Night and day relief techniques
Night time splinting may be helpful. During sleep, the foot is normally bent downwards at the ankle joint. Splinting keeps the foot in a more straight (neutral) position, preventing shortening and thickening of the fascia. However, most patients find splinting cumbersome and rarely comply with instructions.
During the day time, prefabricated or custom made-to-order orthoses such as heel cups and arch supports may be prescribed as well. If this line of treatment fails, cortisone shots (corticosteroids) have often been employed to overcome inflammation as a second line of treatment.
Steroids, shockwaves, surgery
After reading last week’s article, a few astute readers inquired about the ill-effects of steroids. Steroids are often employed as potent anti-inflammatory agents directed at the site of inflammation. Studies have shown effective short term relief from pain. However, steroids can be like a double-edged sword proving beneficial at one end while proving harmful at the other end.
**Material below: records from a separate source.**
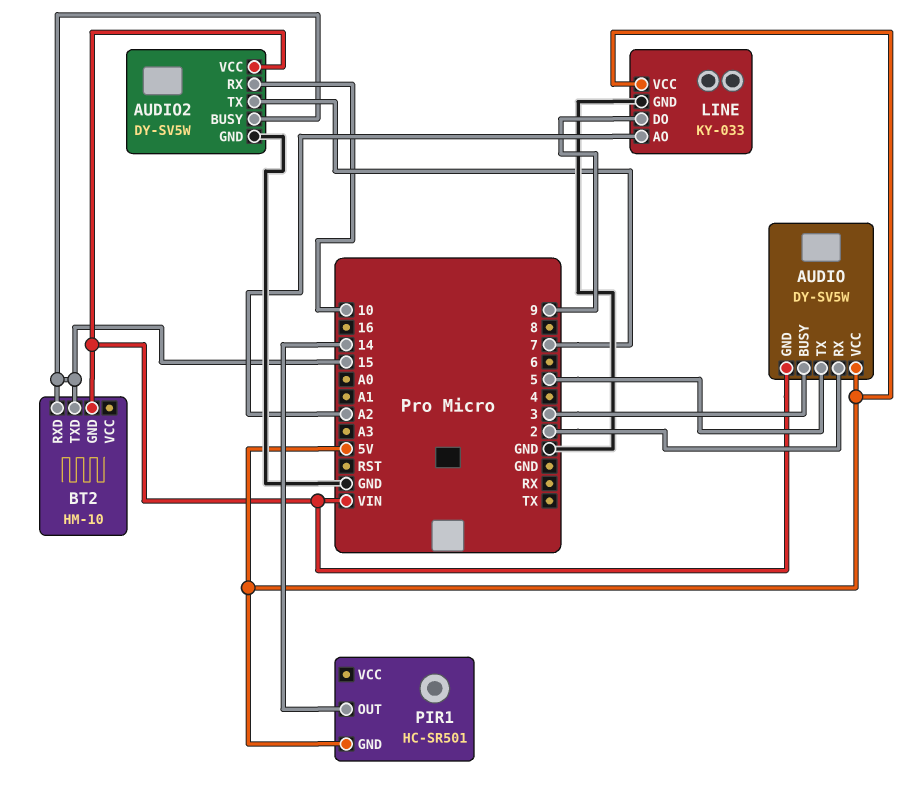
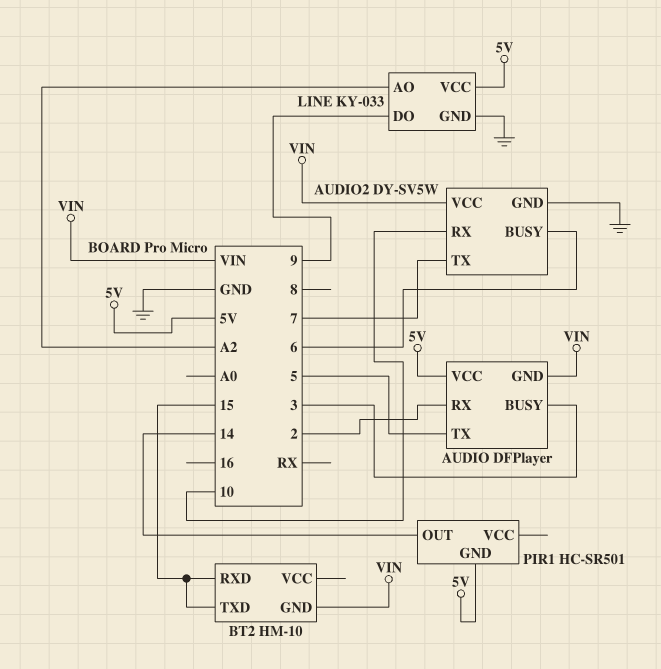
AUDIO: DY-SV5W -> DFPlayer
AUDIO2 pin BUSY: 15 -> 6

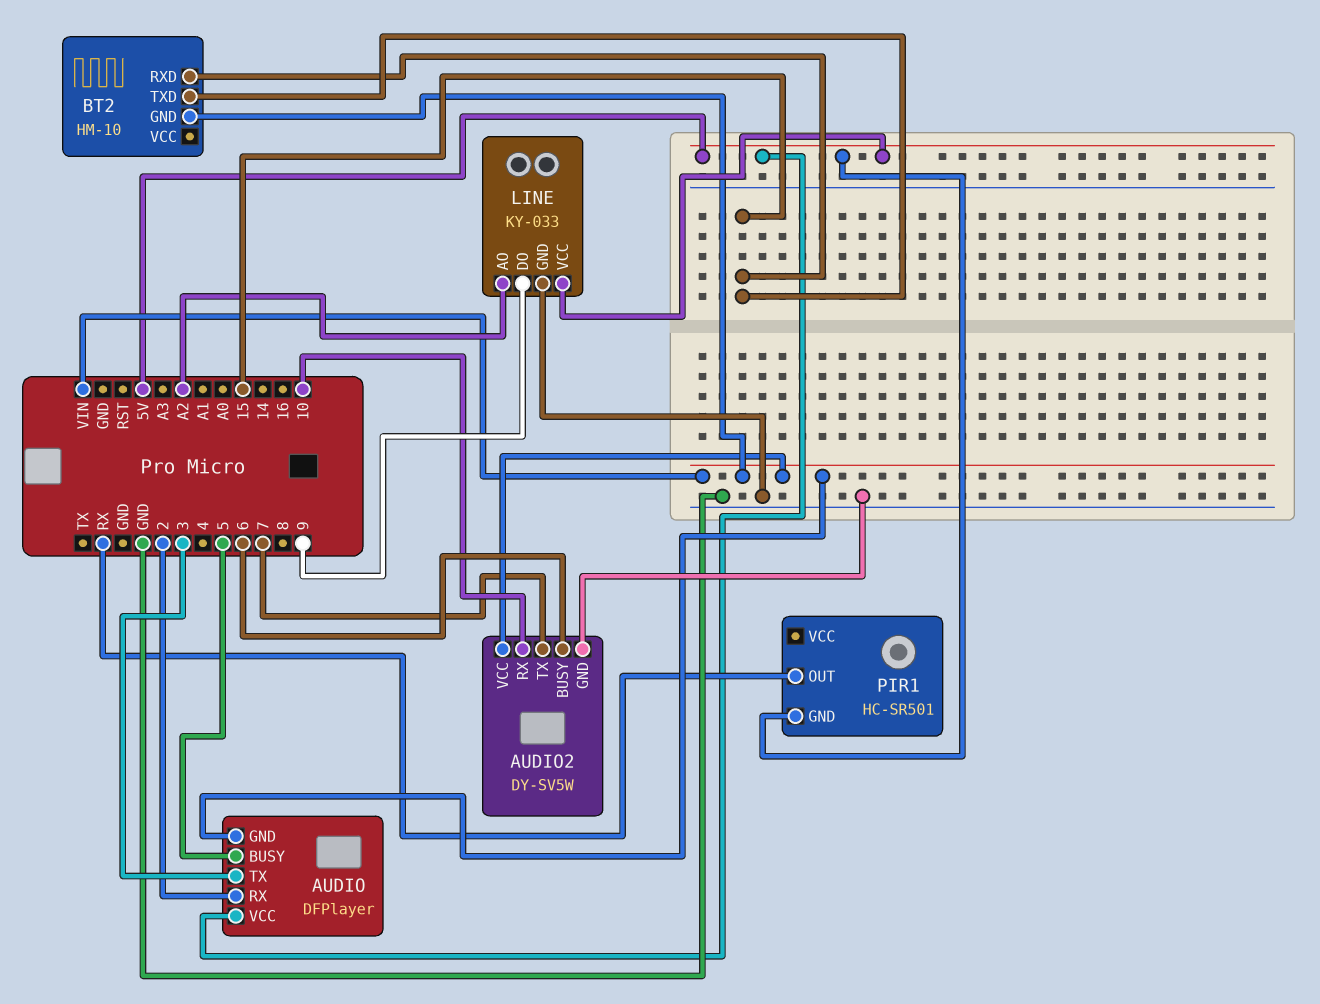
AUDIO pin BUSY: 3 -> 5
AUDIO pin TX: 5 -> 3
PIR1 pin OUT: 14 -> RX

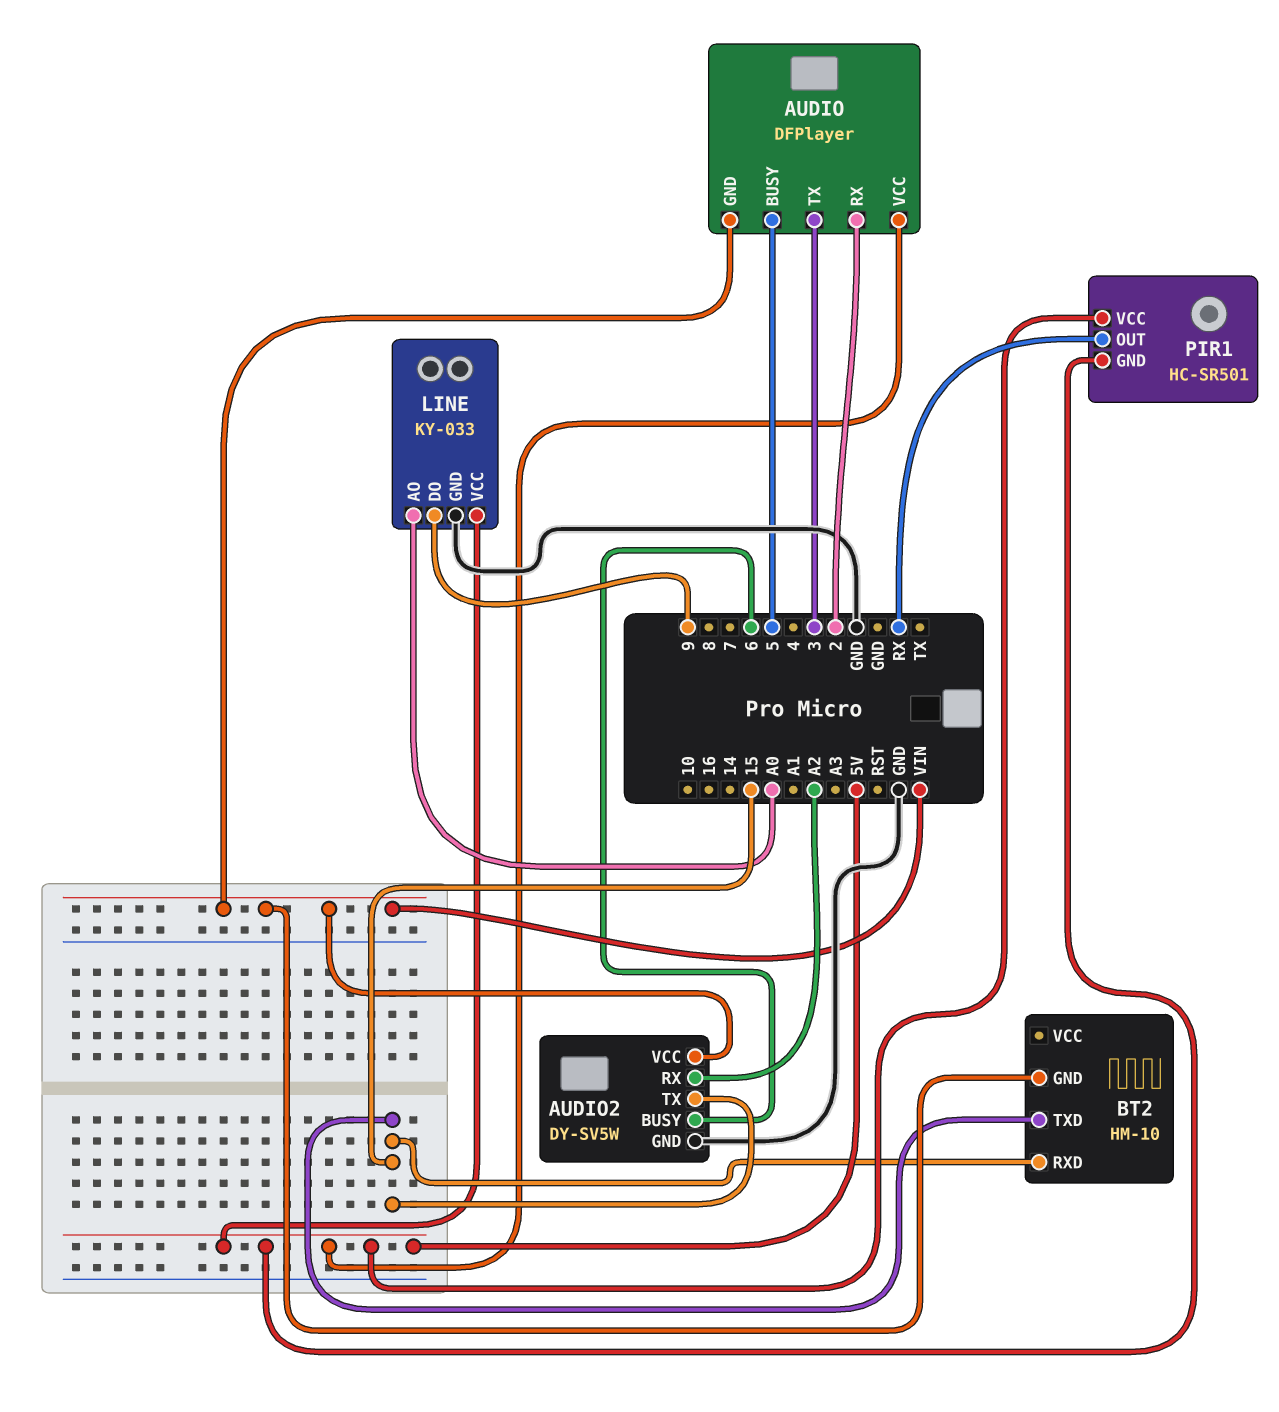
AUDIO2 pin RX: 10 -> A2
AUDIO2 pin TX: 7 -> 15
LINE pin AO: A2 -> A0
PIR1 pin VCC: none -> 5V

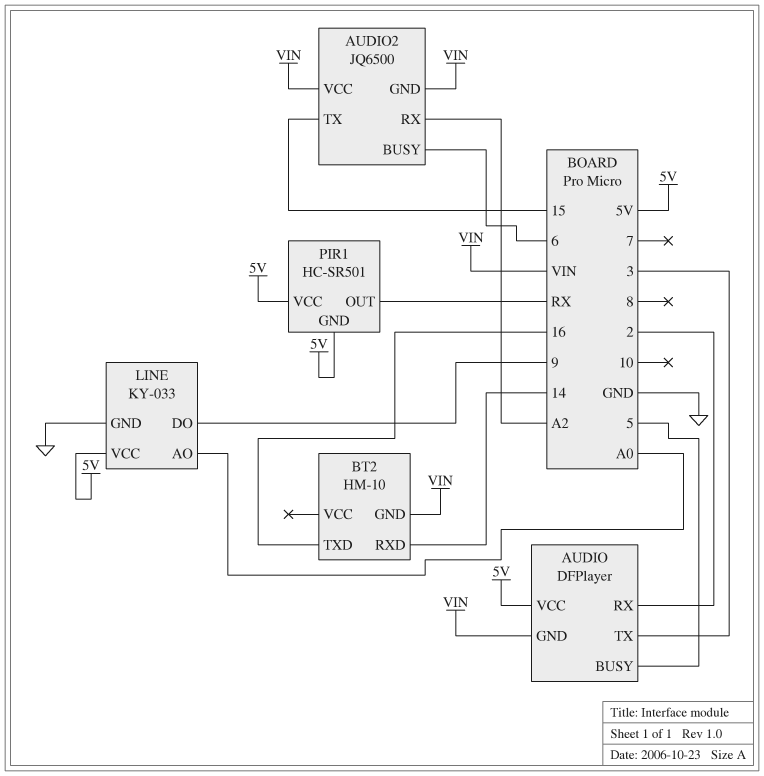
AUDIO2: DY-SV5W -> JQ6500
AUDIO2 pin GND: GND -> VIN
BT2 pin RXD: 15 -> 14
BT2 pin TXD: 15 -> 16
In cases of tendinitis especially, injection into the tendon itself can lead to weakening and subsequent tears in the tendon. Repeat injections therefore, must be avoided and the potential risks of infection and subsequent tears in the tendon or fascia must be balanced against the benefits of pain relief. In other words, not all patients may be candidates for cortisone shots. Instead, platelet-rich plasma injections may be helpful in the healing of this condition.
Shock wave therapy by the physiotherapist is also known to be beneficial in treating this condition. Fasciotomy or surgical release of the fascia is often reserved for a small minority of patients who have not responded well to medicines and physiotherapy. This is often combined with excision of the calcaneal spur, excision of inflammatory tissue and decompression of the branches of the plantar nerve.
In summary, plantar fasciitis is the commonest cause of heel pain. It is often self-limiting and the diagnosis is usually made without resorting to x-rays or scans. Anti-inflammatories and stretching exercises work well in almost all cases. Shockwave therapy can be helpful and rarely is surgical release required.